Jakarta, lajunetwork.id – Menteri Perencanaan Pembangunan Nasional (PPN)/Kepala Bappenas Rachmat Pambudy secara resmi meluncurkan Indonesia Sustainable Development Goals (SDGs) Action Awards (SAA) 2026. Ajang penghargaan tersebut diharapkan menjadi wadah untuk mendorong kolaborasi dan mempercepat pencapaian target Tujuan Pembangunan Berkelanjutan (SDGs) menuju 2030.
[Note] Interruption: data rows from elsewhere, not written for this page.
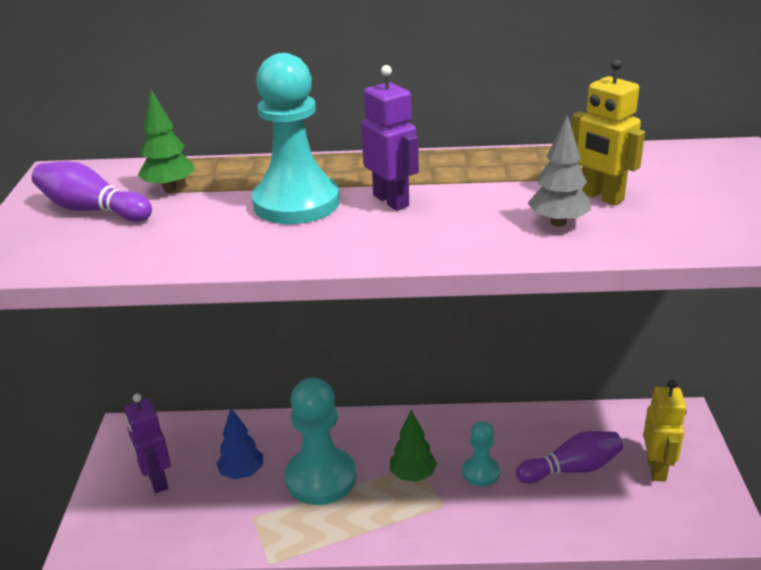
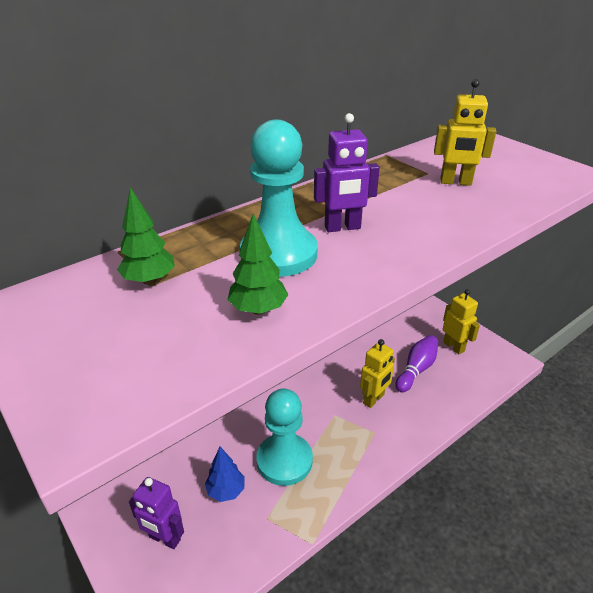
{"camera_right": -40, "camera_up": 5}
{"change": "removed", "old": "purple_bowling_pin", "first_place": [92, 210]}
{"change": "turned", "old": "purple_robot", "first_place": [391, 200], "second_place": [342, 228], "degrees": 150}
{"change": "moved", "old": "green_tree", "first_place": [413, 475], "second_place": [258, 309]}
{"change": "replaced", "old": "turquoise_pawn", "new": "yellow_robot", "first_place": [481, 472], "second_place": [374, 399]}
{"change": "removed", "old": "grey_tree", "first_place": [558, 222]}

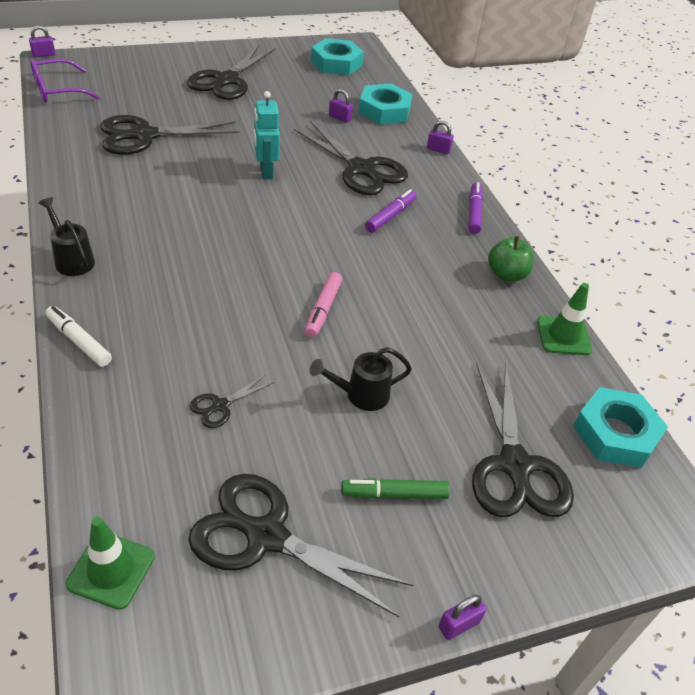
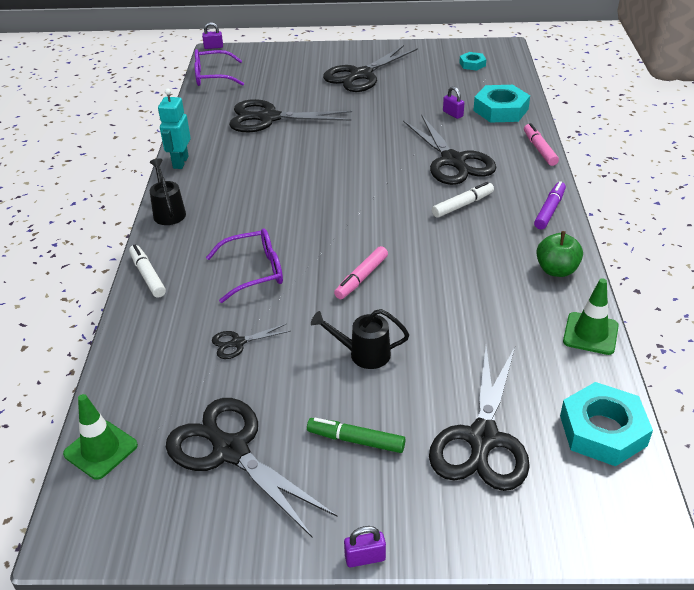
{"camera_right": 25, "camera_up": -5}
{"change": "moved", "old": "turquoise_robot", "first_place": [266, 172], "second_place": [180, 162]}
{"change": "resized", "old": "turquoise_nut", "first_place": [336, 63], "second_place": [472, 64], "factor": 0.53}
{"change": "recoloured", "old": "purple_marker", "new": "white_marker", "first_place": [390, 216], "second_place": [462, 205]}
{"change": "replaced", "old": "purple_padlock", "new": "pink_marker", "first_place": [438, 150], "second_place": [539, 149]}
{"change": "added", "new": "purple_glasses", "second_place": [255, 271]}

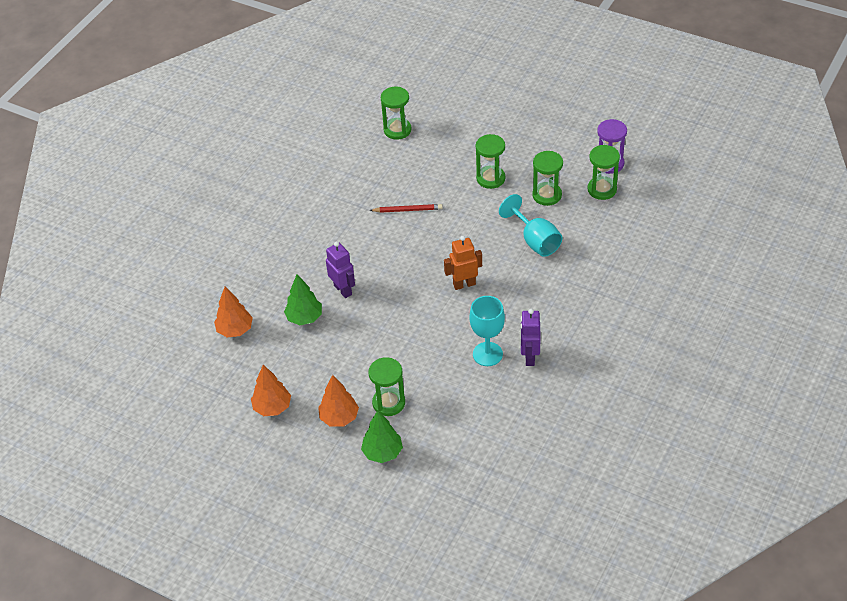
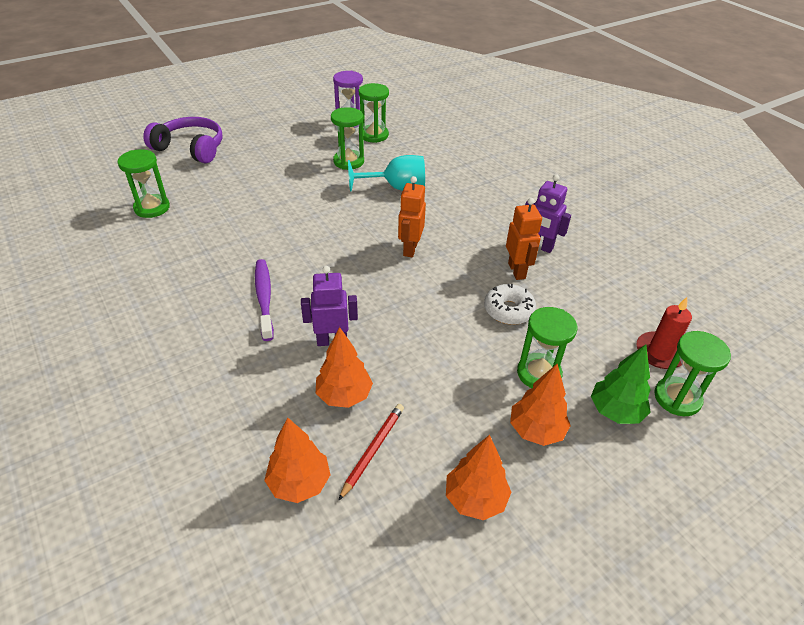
{"camera_right": -65, "camera_up": -5}
{"change": "recoloured", "old": "green_tree", "new": "orange_tree", "first_place": [304, 318], "second_place": [344, 395]}
{"change": "moved", "old": "red_pencil", "first_place": [408, 210], "second_place": [373, 450]}
{"change": "replaced", "old": "turquoise_goblet", "new": "orange_robot", "first_place": [487, 354], "second_place": [517, 271]}
{"change": "moved", "old": "green_hourglass", "first_place": [490, 178], "second_place": [677, 398]}
{"change": "added", "new": "purple_headphones", "second_place": [190, 148]}
{"change": "added", "new": "purple_toothbrush", "second_place": [264, 298]}
{"change": "added", "new": "white_donut", "second_place": [508, 310]}
{"change": "added", "new": "red_candle", "second_place": [660, 352]}

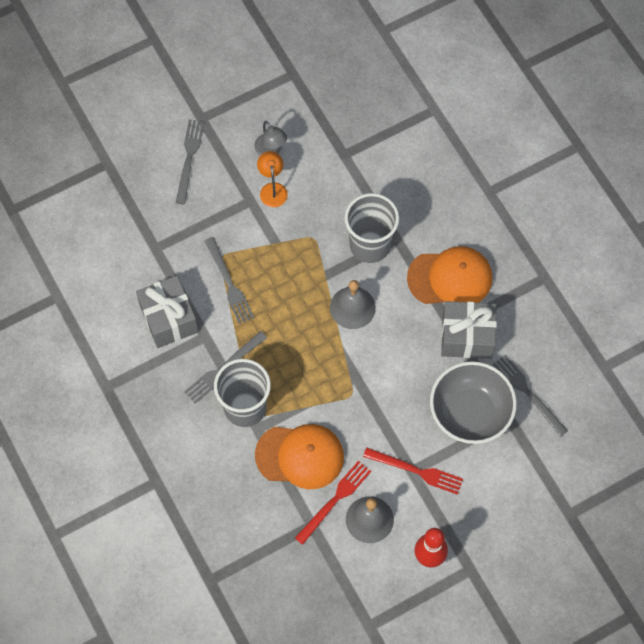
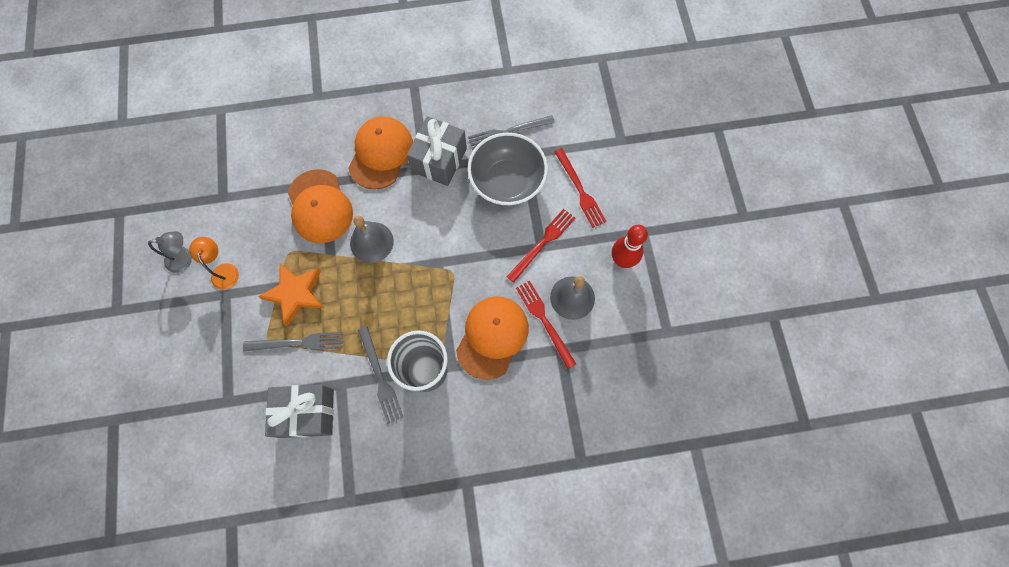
{"camera_right": -70, "camera_up": 5}
{"change": "removed", "old": "grey_fork", "first_place": [189, 158]}
{"change": "turned", "old": "orange_lamp", "first_place": [272, 189], "second_place": [224, 270], "degrees": 60}
{"change": "replaced", "old": "grey_cup", "new": "orange_cap", "first_place": [370, 245], "second_place": [320, 206]}
{"change": "added", "new": "orange_star", "second_place": [295, 293]}
{"change": "added", "new": "red_fork", "second_place": [580, 190]}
Mengusung tema “Aksi Nyata untuk Akselerasi Pencapaian SDGs Menuju 2030”, SAA 2026 tidak hanya menjadi ajang penghargaan, tetapi juga ruang berbagi praktik baik yang dapat direplikasi di berbagai daerah dan sektor.
“Mari jadikan ajang ini sebagai ruang pembelajaran, ruang inspirasi, dan ruang kolaborasi untuk kepentingan nasional. Kita bersama-sama bergerak dari komitmen menuju implementasi, dari kegiatan menuju hasil, dari praktik yang baik menuju dampak yang lebih luas dan berkelanjutan,” ujar Rachmat dalam Kick Off Meeting Indonesia’s SDGs Action Awards 2026 yang digelar secara virtual, Kamis.
Rachmat menegaskan percepatan pencapaian SDGs tidak cukup hanya berhenti pada komitmen. Menurutnya, target pembangunan berkelanjutan harus diwujudkan melalui kebijakan, program, inovasi layanan, model bisnis, pembiayaan, hingga kemitraan yang mampu memberikan dampak nyata bagi masyarakat.
Ia menilai pencapaian SDGs merupakan tanggung jawab bersama yang membutuhkan kolaborasi antara pemerintah pusat dan daerah, dunia usaha, perguruan tinggi, organisasi masyarakat sipil, lembaga filantropi, komunitas, media, hingga masyarakat luas.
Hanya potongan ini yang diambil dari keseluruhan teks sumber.